Reports suggest that this is the final piece of the puzzle for Virgin’s much-needed bailout deal. Other elements of the package have already been agreed.
No government support
Virgin’s mission to secure its own bailout package comes without any support from the UK taxpayer. Unlike its competitors, many of which have been bailed out to the tune of billions of dollars, Virgin has had to stand on its own two feet to weather the crisis.
Founder and major shareholder Sir Richard Branson is pumping £200m ($252m) of his own money into the airline as part of the deal. This is part of the cash the entrepreneur raised by selling stakes in the space tourism company, Virgin Galactic.
In addition to Branson’s millions, £200m ($252m) more will be pumped in by Wall Street hedge fund Davidson Kempner Capital Management.
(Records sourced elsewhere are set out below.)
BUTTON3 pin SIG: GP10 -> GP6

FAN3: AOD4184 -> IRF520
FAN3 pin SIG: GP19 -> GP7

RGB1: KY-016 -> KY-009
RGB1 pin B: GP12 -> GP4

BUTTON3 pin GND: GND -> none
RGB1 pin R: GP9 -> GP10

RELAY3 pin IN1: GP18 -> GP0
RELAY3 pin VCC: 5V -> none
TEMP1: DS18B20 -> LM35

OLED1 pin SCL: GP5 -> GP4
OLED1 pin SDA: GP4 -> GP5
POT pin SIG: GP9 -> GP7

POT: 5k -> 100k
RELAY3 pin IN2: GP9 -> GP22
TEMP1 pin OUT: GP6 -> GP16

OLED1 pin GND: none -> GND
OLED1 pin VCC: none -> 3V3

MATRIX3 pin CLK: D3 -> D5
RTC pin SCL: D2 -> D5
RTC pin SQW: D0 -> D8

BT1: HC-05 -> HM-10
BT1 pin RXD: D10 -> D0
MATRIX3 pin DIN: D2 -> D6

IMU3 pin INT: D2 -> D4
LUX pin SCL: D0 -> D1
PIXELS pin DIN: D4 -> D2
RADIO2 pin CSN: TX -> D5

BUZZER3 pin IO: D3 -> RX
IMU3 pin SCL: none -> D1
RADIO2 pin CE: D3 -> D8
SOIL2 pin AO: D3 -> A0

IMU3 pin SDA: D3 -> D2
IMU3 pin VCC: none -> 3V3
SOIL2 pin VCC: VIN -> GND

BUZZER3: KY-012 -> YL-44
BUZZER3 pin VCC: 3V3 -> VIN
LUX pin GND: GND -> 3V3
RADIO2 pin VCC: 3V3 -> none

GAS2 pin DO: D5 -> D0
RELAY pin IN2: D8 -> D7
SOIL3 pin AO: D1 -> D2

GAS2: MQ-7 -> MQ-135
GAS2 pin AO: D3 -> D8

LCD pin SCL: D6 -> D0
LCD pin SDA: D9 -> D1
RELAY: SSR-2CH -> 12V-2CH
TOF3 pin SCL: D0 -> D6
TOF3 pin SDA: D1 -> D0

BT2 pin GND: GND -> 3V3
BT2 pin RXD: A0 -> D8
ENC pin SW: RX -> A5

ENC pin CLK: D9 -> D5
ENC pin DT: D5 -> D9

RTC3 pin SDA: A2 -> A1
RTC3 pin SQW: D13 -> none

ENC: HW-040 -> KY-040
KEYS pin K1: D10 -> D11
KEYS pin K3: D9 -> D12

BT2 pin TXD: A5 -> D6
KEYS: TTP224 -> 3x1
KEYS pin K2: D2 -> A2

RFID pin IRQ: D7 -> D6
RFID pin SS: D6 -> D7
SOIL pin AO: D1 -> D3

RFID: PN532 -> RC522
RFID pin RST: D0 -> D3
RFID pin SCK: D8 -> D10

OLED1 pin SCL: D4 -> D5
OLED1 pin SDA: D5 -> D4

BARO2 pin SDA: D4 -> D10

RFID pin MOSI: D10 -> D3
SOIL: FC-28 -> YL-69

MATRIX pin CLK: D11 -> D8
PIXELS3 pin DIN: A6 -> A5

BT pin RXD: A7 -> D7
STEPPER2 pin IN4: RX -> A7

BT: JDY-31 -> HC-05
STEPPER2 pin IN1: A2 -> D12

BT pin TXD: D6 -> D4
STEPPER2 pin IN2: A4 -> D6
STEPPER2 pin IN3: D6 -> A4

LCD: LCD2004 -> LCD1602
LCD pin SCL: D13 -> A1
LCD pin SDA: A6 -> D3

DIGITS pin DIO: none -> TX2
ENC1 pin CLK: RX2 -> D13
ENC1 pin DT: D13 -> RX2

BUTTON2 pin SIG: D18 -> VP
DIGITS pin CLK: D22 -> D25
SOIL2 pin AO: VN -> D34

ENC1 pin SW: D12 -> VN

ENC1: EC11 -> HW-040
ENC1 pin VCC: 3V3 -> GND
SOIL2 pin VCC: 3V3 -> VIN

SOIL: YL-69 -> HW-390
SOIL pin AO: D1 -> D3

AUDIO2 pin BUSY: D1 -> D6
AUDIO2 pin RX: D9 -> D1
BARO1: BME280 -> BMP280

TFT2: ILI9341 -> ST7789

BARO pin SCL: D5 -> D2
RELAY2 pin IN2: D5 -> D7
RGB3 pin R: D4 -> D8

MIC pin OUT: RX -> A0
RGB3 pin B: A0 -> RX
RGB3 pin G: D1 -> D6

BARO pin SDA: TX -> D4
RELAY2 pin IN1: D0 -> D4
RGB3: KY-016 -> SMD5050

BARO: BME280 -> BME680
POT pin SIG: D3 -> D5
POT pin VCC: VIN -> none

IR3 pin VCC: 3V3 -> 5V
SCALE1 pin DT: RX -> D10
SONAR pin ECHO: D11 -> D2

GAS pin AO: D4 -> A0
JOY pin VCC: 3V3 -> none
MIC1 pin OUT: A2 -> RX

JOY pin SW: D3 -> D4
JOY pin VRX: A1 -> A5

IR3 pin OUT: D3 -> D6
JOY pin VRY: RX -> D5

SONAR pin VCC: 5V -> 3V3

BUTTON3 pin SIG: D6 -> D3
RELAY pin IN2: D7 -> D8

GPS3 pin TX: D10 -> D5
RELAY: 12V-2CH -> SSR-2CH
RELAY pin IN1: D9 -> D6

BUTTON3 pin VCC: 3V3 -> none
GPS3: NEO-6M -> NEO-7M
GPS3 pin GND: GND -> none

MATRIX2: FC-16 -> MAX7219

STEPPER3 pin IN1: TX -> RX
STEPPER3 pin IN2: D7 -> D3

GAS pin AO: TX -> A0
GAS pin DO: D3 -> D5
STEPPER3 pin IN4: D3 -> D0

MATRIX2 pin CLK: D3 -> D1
This will be in the form of loans, adding to the debt burden at the airline.
The rest of the cash-raising will be through fee and payment deferrals. Virgin Atlantic has secured the right to defer £400m ($505m) worth of fees payable to Delta Air Lines and the Virgin Group for three to five years. The airline’s leasing companies have also agreed to defer payments worth an additional £200m ($252m).
The good news for fans of the Virgin brand is that none of the process so far has meant Richard Branson will reduce his share of the company. Currently, Branson owns 51% of Virgin Atlantic, while Delta owns the other 49%. This will remain this way for the foreseeable.
Decisions by Tuesday
It is hoped that the rescue deal could be confirmed as soon as tomorrow. The deal is being brokered on the back of a four-year plan drawn up by Weiss, which aims to ensure the carrier’s survival, even if it cannot fly to the US before next year.
If it can be secured, it could spell the protection of thousands of jobs. Virgin has already announced it will cut its workforce by almost a third, with 3,150 jobs set to be axed. It has also ended operations at London Gatwick and has been shrinking the size of its fleet.
With travel demand expected to take some time to pick back up, the long-haul focused airline is very much in need of this funding to ensure it can continue to trade.